It’s the Memorial Day weekend in the US (I took a little leave to stretch things out one more day), the traditional start of the summer goofing off season.
In many school systems this also marks the end of another school year. Around here we have roughly another four weeks until summer break in our district so the holiday only means the end of standard testing season.
One of the nice things about a quiet period like this is the chance to catch up on the stack of books and articles piling up on my desk.
First up was David Weinberger’s Everything is Miscellaneous, a book I’ve been looking forward to since his wonderful keynote two years ago at NECC.
It was worth the wait. Weinberger does an excellent job of illustrating how the formal information structure built up over centuries has been rapidly crumbling into the digital disorder of the miscellaneous.
He talks about three orders of order, the first where someone organizes the objects themselves, the second where we create metadata pointing to the objects (think card catalog), and the third where the user applies their own organization.
In the third order of order, a leaf can hang on many branches, it can hang on different branches for different people, and it can change branches for the same person if she decides to look at the subject differently. It’s not that our knowledge of the world is taking some shape other than a tree or becoming some impossible-to-envision four-dimensional tree. In the third order of order, knowledge doesn’t have a shape. There are just too many useful, powerful, and beautiful ways to make sense of our world.
Weinberger describes four “new strategic principles” for the way that we organize information in this new third order.
Filter on the way out, not on the way in
Put each leaf on as many branches as possible
Everything is metadata and everything can be a label
Give up control
That last one is probably going to be the hardest for some, especially those in the business of selling control of information (think Encyclopedia Britannica).

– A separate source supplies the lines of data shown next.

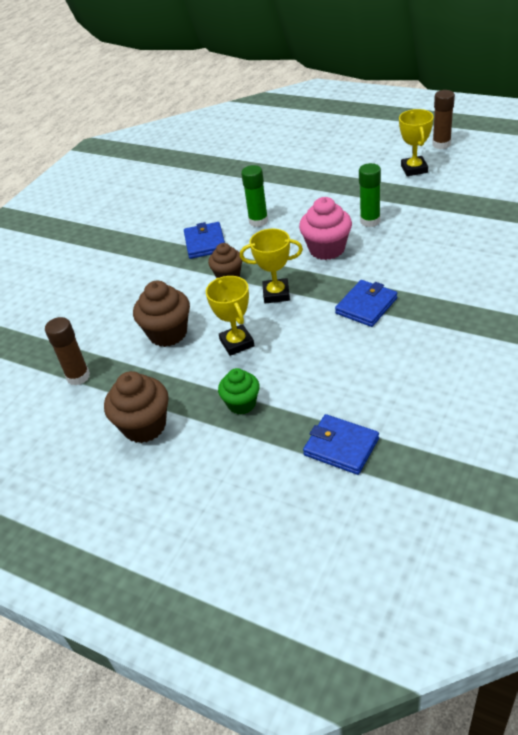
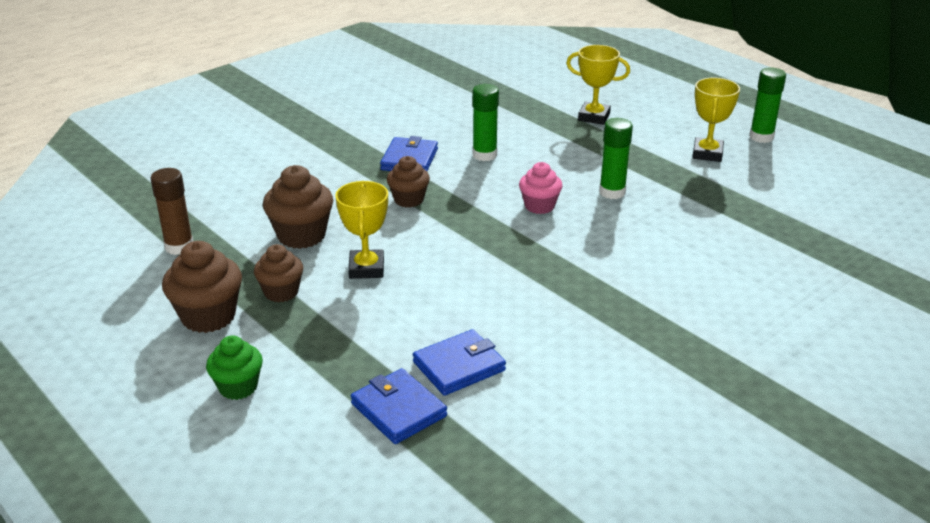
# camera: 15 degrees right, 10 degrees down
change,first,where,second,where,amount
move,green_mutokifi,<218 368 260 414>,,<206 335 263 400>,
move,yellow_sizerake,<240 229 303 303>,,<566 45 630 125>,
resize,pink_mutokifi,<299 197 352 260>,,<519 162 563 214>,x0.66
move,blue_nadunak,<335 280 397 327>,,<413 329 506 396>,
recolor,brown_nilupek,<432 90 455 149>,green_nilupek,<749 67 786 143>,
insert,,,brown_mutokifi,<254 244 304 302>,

As a result of this shift organizing information is becoming a social process, with Wikipedia being the most visible example. And companies, organizations and governments may not have much say in the matter.
Customers, patrons, users, and citizens are not waiting for permission to take control of finding and organizing information. And we’re doing it not just as individuals – its content and its organization – is becoming a social act.

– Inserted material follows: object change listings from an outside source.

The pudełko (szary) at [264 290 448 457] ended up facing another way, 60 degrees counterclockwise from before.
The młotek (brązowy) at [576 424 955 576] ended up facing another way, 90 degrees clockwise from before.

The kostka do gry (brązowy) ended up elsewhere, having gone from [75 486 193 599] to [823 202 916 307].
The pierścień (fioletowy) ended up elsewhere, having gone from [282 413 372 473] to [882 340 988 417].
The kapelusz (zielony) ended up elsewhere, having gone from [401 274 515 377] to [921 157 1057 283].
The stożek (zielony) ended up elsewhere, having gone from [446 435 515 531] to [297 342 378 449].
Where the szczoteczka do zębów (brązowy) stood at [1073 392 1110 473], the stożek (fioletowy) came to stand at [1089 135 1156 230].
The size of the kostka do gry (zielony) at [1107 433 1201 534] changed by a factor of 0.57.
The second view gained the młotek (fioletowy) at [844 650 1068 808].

While Wienberger only briefly mentions education in the book, his ideas connect directly to our traditional concept of education, the model of a teacher in front of a class dispensing knowledge to their students.
While the world is quickly shifting into the miscellaneous, most classrooms cling to a structure where information is rigidly structured by textbooks, curriculums, and standardized tests.
Students, the potential users of the knowledge, have no input as to how it is organized. These days, teachers don’t get much of a say either.
This rant was never intended to be a full blown review of the book (and it’s already too long) so I’ll end it here.
Bottom line, read this book! You can find the prologue and first chapter on the book’s web site.